Parecia que estávamos hipnotizados por um ser “ungido à condição de entidade sobrenatural”. O comboio em que seguia avançava ao ritmo de uma marcha tétrica mas ninguém ousava travá-lo.


Na cabine “Vip”, completamente lotada, viaja a cleptocracia reinante. Recheada de mordomias, arrotava caviar e mijava Moet & Chandon, sob o olhar pálido de esquelética criadagem.

Lá dentro, seguia uma sociedade secreta que só ela julgava saber descodificar as senhas que assombravam as regras do seu sinistro jogo. O que o maquinista dizia “independentemente da forma, a despeito do conteúdo, era lei”.


Cá fora, a manada, submissa, cega e muda, estava ali para obedecer às ordens até dos minimonarcas que saíam em série da fábrica.


Levitando em silêncio, o mestre da orquestra, manejava com soberba as rédeas do poder com um sofisticado controlo remoto em volto em mãos protegidas com luvas de coro.


Dominado pela “húbris”, não conseguia, porém, perceber é que estava ali a criar o “Polvo” que haveria de ser a principal causa da sua autodestruição e do desmoronamento do seu oligárquico império…


Antes de tomar posse, aquele por quem poucos esperavam havia dito ao que vinha, mas, como vinha da mesma escola, aprendera o mesmo idioma e absorvera a mesma lábia, não foi levado a sério. O que disse na altura, para a soberba da casta mandante, estava, portanto, condenado a cair em saco roto.


Mas, ao primeiro comício da campanha eleitoral, ao anunciar o prenúncio de uma ruptura com o passado, logo tocaram os sinos. E o antigo patriarca, sem perder tempo, pôs-se, de imediato, em alerta máximo. Mesmo assim, para o resto da tribo, o homem continuou a não ser levado a sério…


Indiferente à jactância alheia, depois de tomar posse, sem soluçar, o homem confirmou ao que vinha. E então, a partir daí sim, passou, aos poucos, a ser levado a sério.
Muito a sério.


Sem pestanejar, desembainhou a espada e desencadeou uma cruzada sem precedentes na nossa história contra a corrupção. A escolha, errada para uns, fora, afinal, a escolha certa para outros. Graças a Deus, para a maioria da nação…


Com a cruzada em andamento, não faltou quem, de imediato, se apressasse a acusá-lo de ter enveredado por um processo de caça às bruxas. Falso. À falta de outros argumentos, colocaram-no na pele de um justiceiro. Também falso.


Tão falso quanto errado e perigoso é resvalar para esse tipo de interpretação.

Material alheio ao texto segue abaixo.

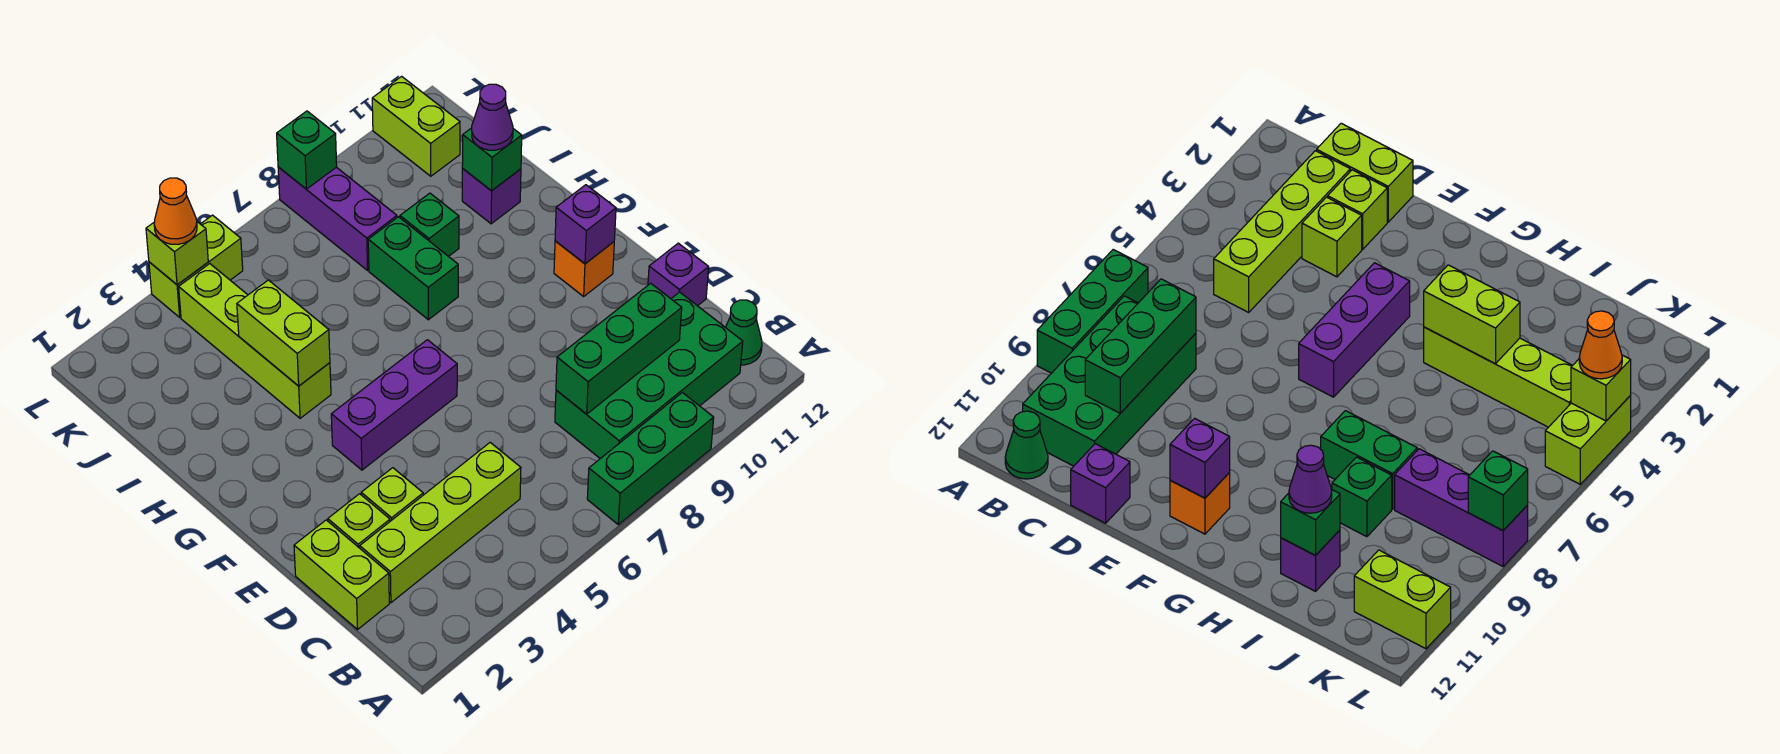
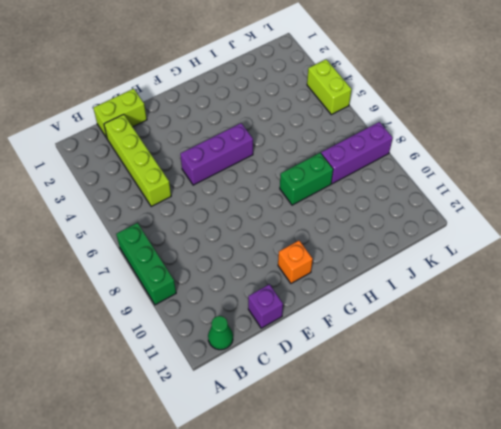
purple brick E5:G5 level 1 -> purple brick F4:F6 level 1
none -> green brick B8:C11 level 1
none -> lime brick D2 level 1
none -> lime brick D3 level 1

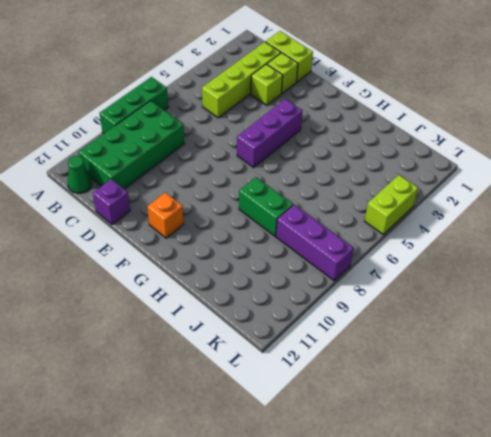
none -> lime brick H4:K4 level 1
none -> green brick I9 level 1
none -> purple brick I11 level 1

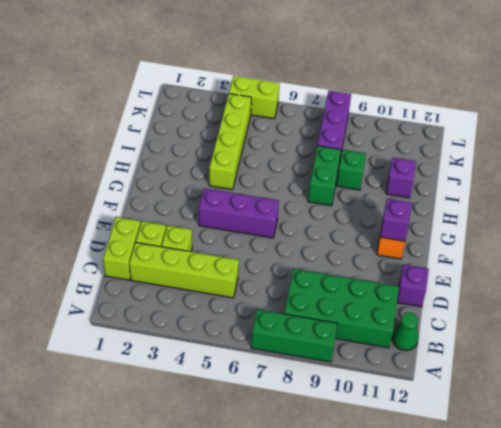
none -> lime brick K11:L11 level 1
none -> green brick C8:C10 level 2
none -> lime brick H4:I4 level 2

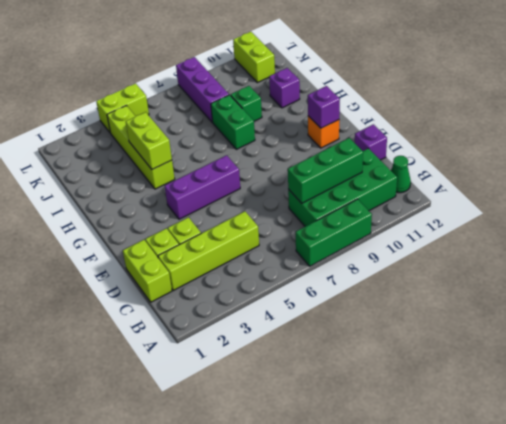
none -> green brick I11 level 2
none -> lime brick L4 level 2
none -> green brick L8 level 2

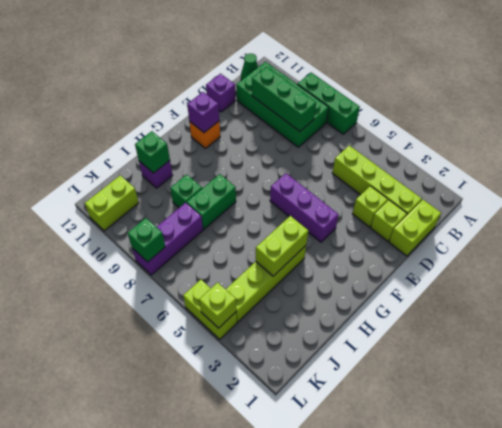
none -> purple cone I11 level 3
none -> orange cone L4 level 3

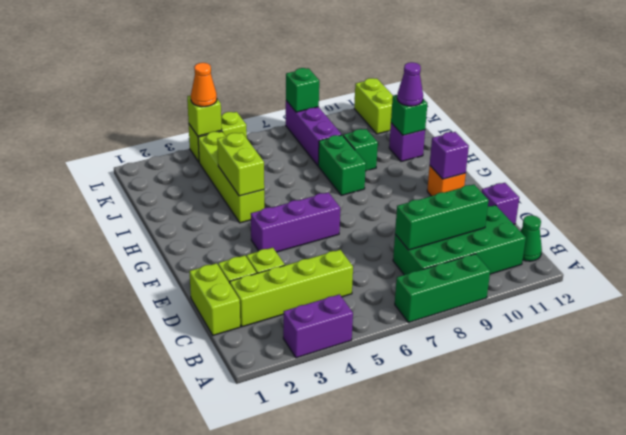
purple brick A3:A4 level 1 -> none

Errado e perigoso porque essa catalogação pode levar muita gente a pensar que o homem é quem detém a chave das prisões, como se tratasse de um carcereiro com poderes para prender, mandar prender, soltar ou mandar soltar quem quer que seja. Não, não tem esses poderes, isso é coisa do passado.


Errado porque essa interpretação é susceptível de levar algumas pessoas a verem nele a reencarnação do outro. Perigoso porque essa interpretação é susceptível de levar algumas pessoas a acreditar na extrapolação de poderes, que, em democracia, são, afinal, obrigados a partilhar o mesmo casamento mas… com separação de bens.


Pondo-se em campo, o homem rapidamente percebeu que no combate à corrupção tinha de alargar o espectro da retaguarda sob pena de puxar um pêndulo em que se não escaparia um só governador provincial, conta-se pelos dedos de uma mão o número de governantes do poder central, que saíram ilesos da purga.


Ao agir com sensatez, para arrumar alguns dossiers políticos mais problemáticos, tratou de separar as águas. O homem enraizara, porém, a convicção de que não era possível evitar a aplicação de medidas profilácticas fulcrais para estancar o derrame do sangue.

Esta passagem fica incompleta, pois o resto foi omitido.